Mortimer's words on the engrained loyalty to conservation of the status quo correctly show the abandonment of the spirit that led in 2010.

* * * *

The article turns to Anastacia Ackers, Anna Arrieta, Yvonne Connikie, Stephen Dimmick, Sian Doyle, Robert Edge, Sharon Gilburd, Miguela Gonzalez, Tafsila Khan, Jo Lilford, Simon Stephens, Sanjiv Vedi.

“As for NTW’s Board of Trustees...British (four make incidental references to Wales) and middle-class, they just trot out all the requisite ‘third sector’ platitudes larded with a bit more ‘business’ and ‘safeguarding’ jargon to cover their backs. Their combined knowledge of theatre could be written on the back of an envelope.”


The company website does not record its board accurately. The link to the details for one does not work. One has not been proof-read, the verb form switching from first to third person. The total word-count from the Trustees, and the reasons for serving with a national arts company, runs to 806 words.

The common thread, to avoid making theatre for the nation, runs through. One mentions insomnia: “What keeps me awake at night? I obsess about the need for simplicity and imagination in business, from top line brand strategy to front-line writing work.” Two affirm the ideology that public art be deployed for private purposes.

* * * *

The article concludes:

“It is quite clear NTW is not fit for purpose and the ACW, under the much more proactive new leadership of Chief Executive Dafydd Rhys and Chair Maggie Russell, were absolutely right to pull the plug.

“What happens next? In my view, once it is wound up the NTW should be re-formed immediately in the same way phoenix football clubs rise from the ashes. Then a panel of Welsh playwrights, actors, directors, artists and intelligent people of goodwill should recruit the cream of Welsh talent* to begin again. ACW involvement must be restricted to setting binding production targets and providing grant aid, while there should be no Welsh Government involvement at all.”

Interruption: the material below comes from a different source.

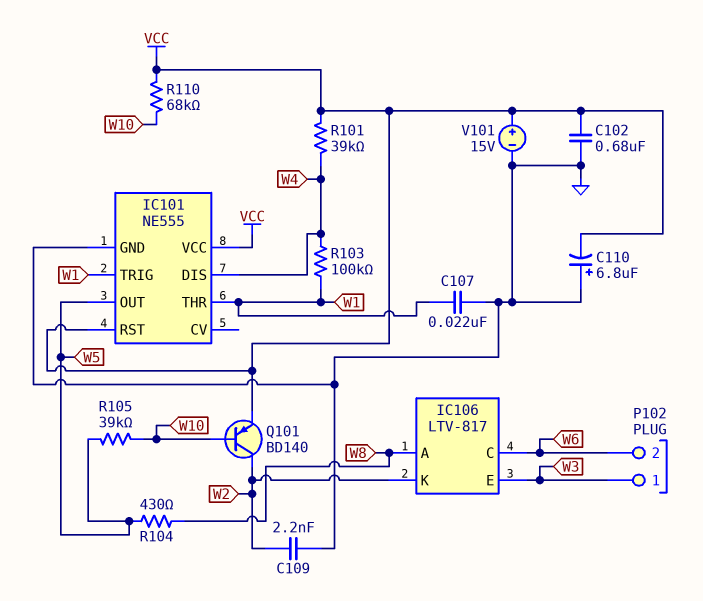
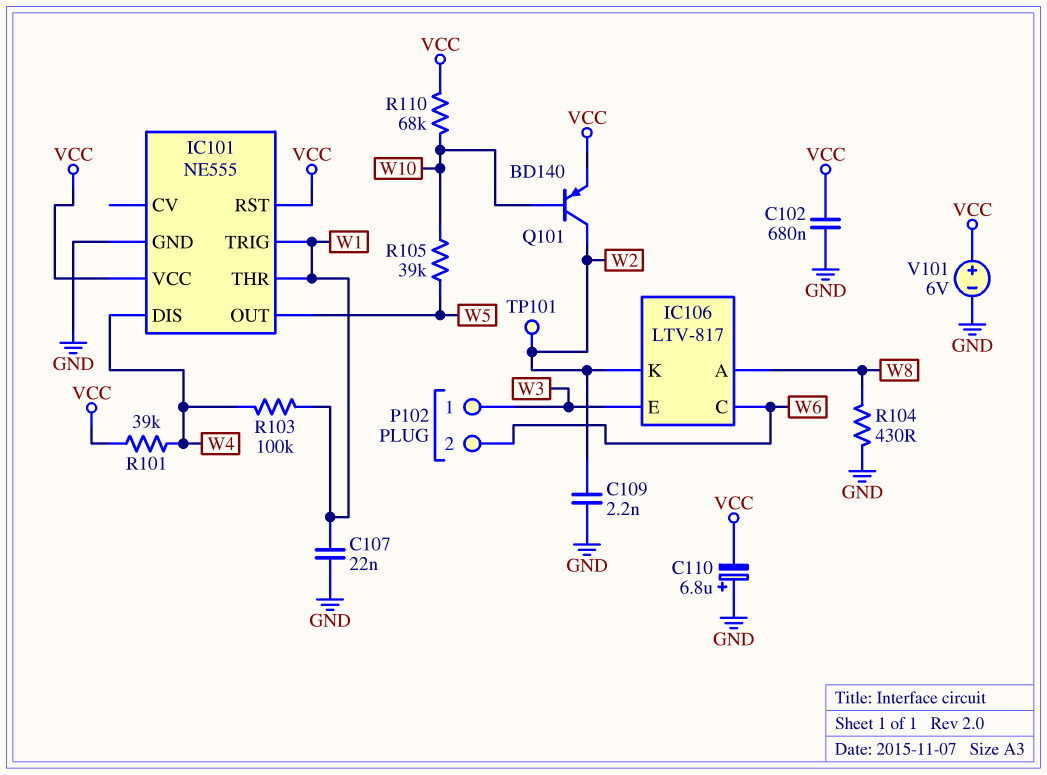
R104: 430 (W5, W8) -> 430 (GND, W8)
TP101: none -> test point (W2)
V101: 15V (plus VCC, minus GND) -> 6V (plus VCC, minus GND)

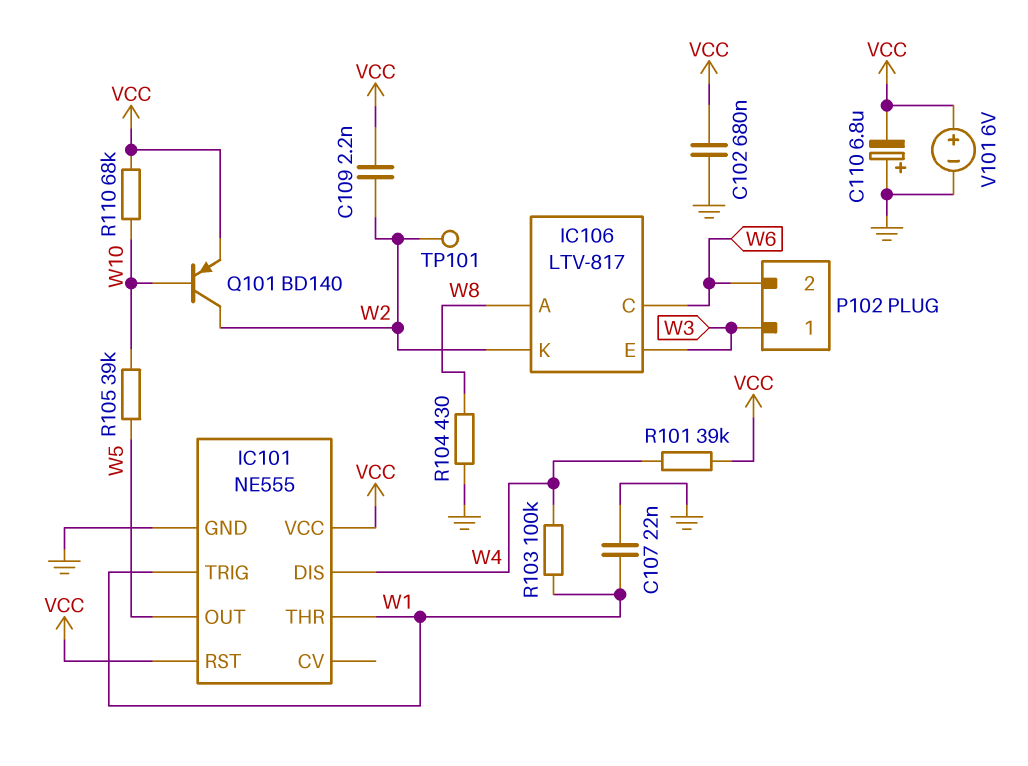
C109: 2.2nF (GND, W2) -> 2.2nF (VCC, W2)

The issue of no government involvement is Labour party policy. Kevin Brennan , MP for Cardiff West, spoke ringingly in the House of Commons this year, 18th January, deploring ministerial interference.

* * * *

The article ends with a swipe at the Minister in Cardiff Bay both professionally and personally. Those with an interest in the thoughts of the Minister towards the arts should listen to the last interview. It took place on 1st March on Radio 4's “Front Row.”